A MIKE + UVES survey of Sub-Damped Lyman-Alpha Systems at z<1.5

TL;DR

This study combines observations of sub-Damped Lyman-alpha systems with literature data to analyze their metallicity, ionization, and contribution to cosmic metal density, revealing that sub-DLAs are more metal-rich and evolve faster than classical DLAs.

Contribution

It provides the first comprehensive comparison of metallicity and abundance patterns between sub-DLAs and DLAs at z<1.5, highlighting the significance of sub-DLAs in cosmic metal budget and evolution.

Findings

Sub-DLAs have higher and more rapidly evolving metallicity than DLAs.

Ionization corrections are generally small, but H ionization can be significant (~90%).

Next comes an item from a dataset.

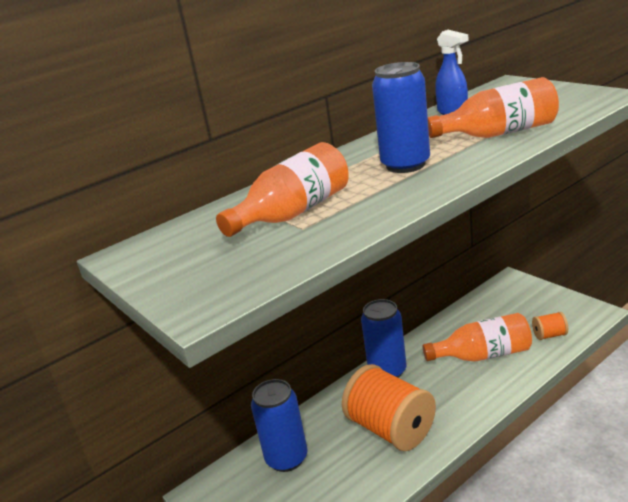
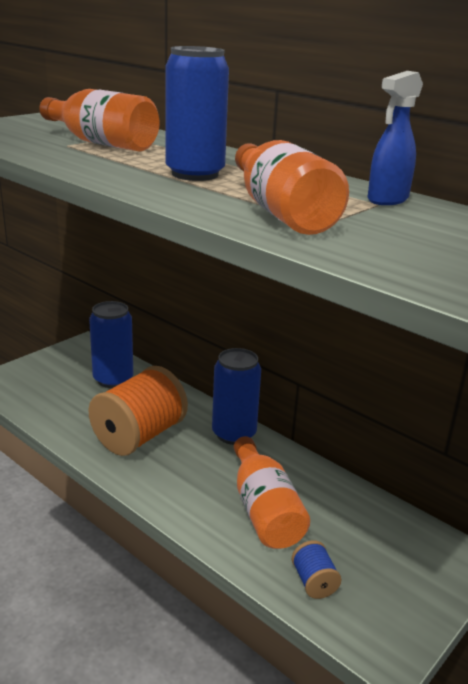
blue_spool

Sub-DLAs contribute at least twice as much to the cosmic metal density as DLAs.

Abstract

We have combined the results from our recent observations of Damped and sub-Damped Lyman-alpha systems with the MIKE and UVES spectrographs on the Magellan Clay and VLT Kueyen telescopes with ones from the literature to determine the N(HI)-weighted mean metallicity of these systems based both on Fe, a depleted element in QSO absorbers and the local ISM, and Zn a relatively undepleted element. In each case, the N(HI)-weighted mean metallicity is higher and shows faster evolution in sub-DLAs than the classical DLA systems. Large grids of photoionisation models over the sub-DLA \nhI range with CLOUDY show that the ionisation corrections to the abundances are in general small, however the fraction of ionized H can be up to ~90 per cent. The individual spectra have been shifted to the rest frame of the absorber and averaged together to determine the average properties of these systems at z<1.5. We find that the average abundance pattern of the Sub-DLA systems is similar to the gas in the halo of the Milky Way, with an offset of ~0.3 dex in the overall metallicity. Both DLAs and Sub-DLAs show similar characteristics in their relative abundances patterns, although the DLAs have smaller <[Mn/Zn]> as well as higher <[Ti/Zn]> and <[Cr/Zn]>. We calculate the contribution of sub-DLAs to the metal budget of the Universe, and find that the sub-DLA systems at z<1.5 contain a comoving density of metals Omega_met (3.5-15.8)x10^{5} M_sun Mpc^{-3}, at least twice the comoving density of metals in the DLA systems. The sub-DLAs do however track global chemical evolution models much more closely than do the DLAs, perhaps indicating that they are a less dust biased metallicity indicator of galaxies at high redshifts than the DLA systems.